As mudanças sugeridas pelo BC – em linha com as orientações do IASB, referência mundial para a padronização contábil – alcançam as instituições financeiras (IFs) reguladas pela instituição. O IFRS 9 – Financial Instruments, do IASB, é um dos principais normativos de contabilidade que afetam o sistema financeiro. “Ele (o IFRS 9), de certa forma, é uma resposta do IASB e do próprio G20 à crise de 2008/2009, com foco na contabilização dos ativos pelo valor mais próximo do valor justo”, explicou o diretor de Regulação do Banco Central, Otávio Damaso (foto).

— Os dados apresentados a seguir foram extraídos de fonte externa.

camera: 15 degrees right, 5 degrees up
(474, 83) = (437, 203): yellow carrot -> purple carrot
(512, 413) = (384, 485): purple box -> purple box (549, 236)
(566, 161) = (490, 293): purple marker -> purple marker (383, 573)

Segundo Damaso, a adequação da regulamentação ao IFRS 9 será realizada em três etapas. A primeira trata de reconhecimento, classificação, mensuração e baixa de ativos; a segunda tratará de provisão para perdas associadas ao risco de crédito de instrumentos financeiros, que utiliza o conceito de perda esperada. “Esse, provavelmente, é o coração do IFRS 9 e tem um impacto muito relevante para as instituições no exterior. Mas o impacto no Brasil será menor, porque desde 1999 o país já adota, com a Resolução nº 2.682, esse princípio da perda esperada”, analisou. A terceira e última etapa prevê a contabilidade de instrumentos destinados a hedge (proteção). Todas as etapas serão objeto de consulta pública.

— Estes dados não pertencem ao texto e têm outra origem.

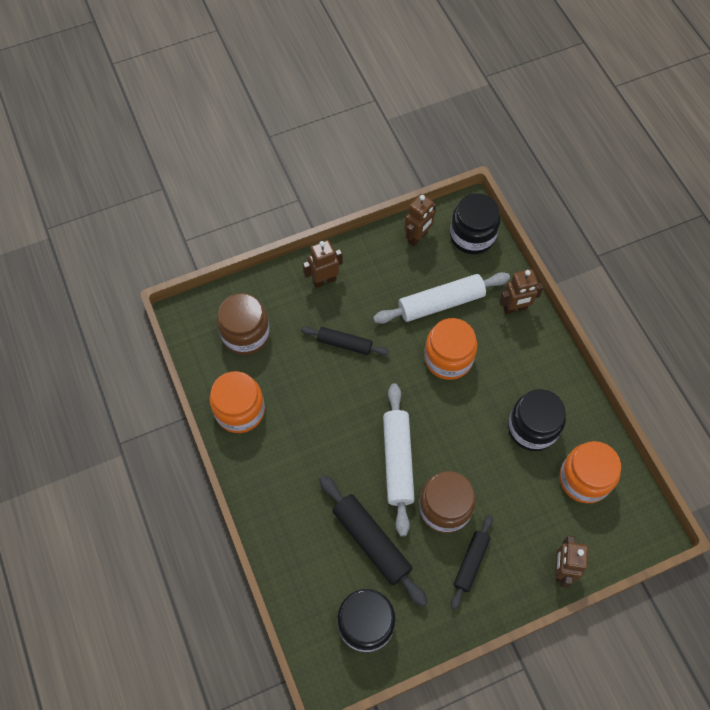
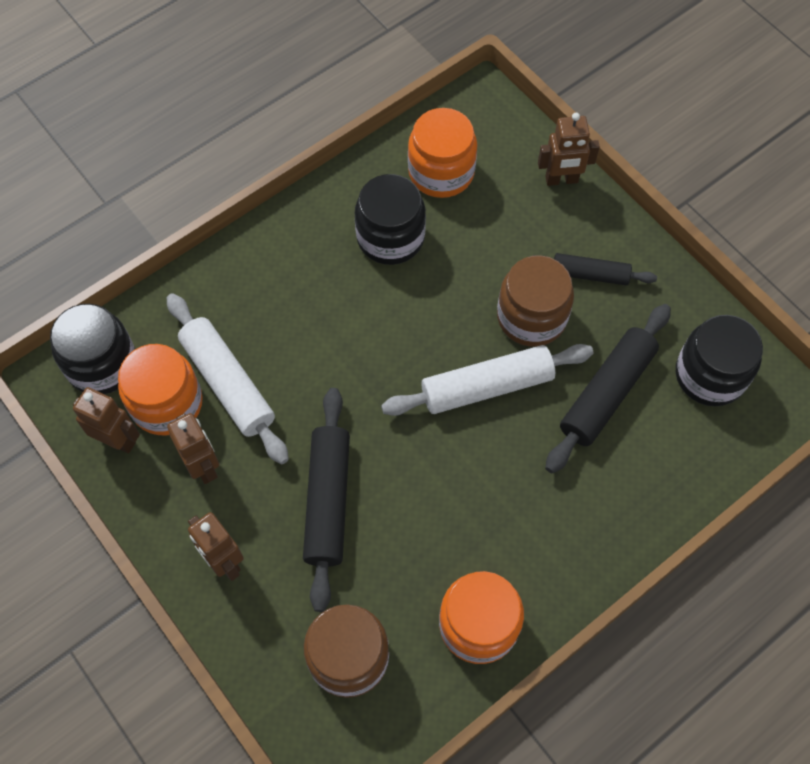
camera: 105 degrees left, 0 degrees up
(344, 344) = (328, 501): black rolling pin -> black rolling pin, size x1.62
(448, 358) = (315, 356): orange jar -> orange jar (167, 403)
(515, 308) = (215, 287): brown robot -> brown robot (203, 466)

O documento submetido a consulta pública diz respeito à etapa I, que trata do reconhecimento, da classificação, da mensuração e da baixa de ativos. Os interessados terão até 1º de dezembro de 2017 para fazer sugestões ao edital. O planejamento do BC é de que todo o processo de adequação esteja concluído na reunião do Conselho Monetário Nacional de setembro de 2018. As novas normas devem passar a valer a partir de 1º de janeiro de 2019.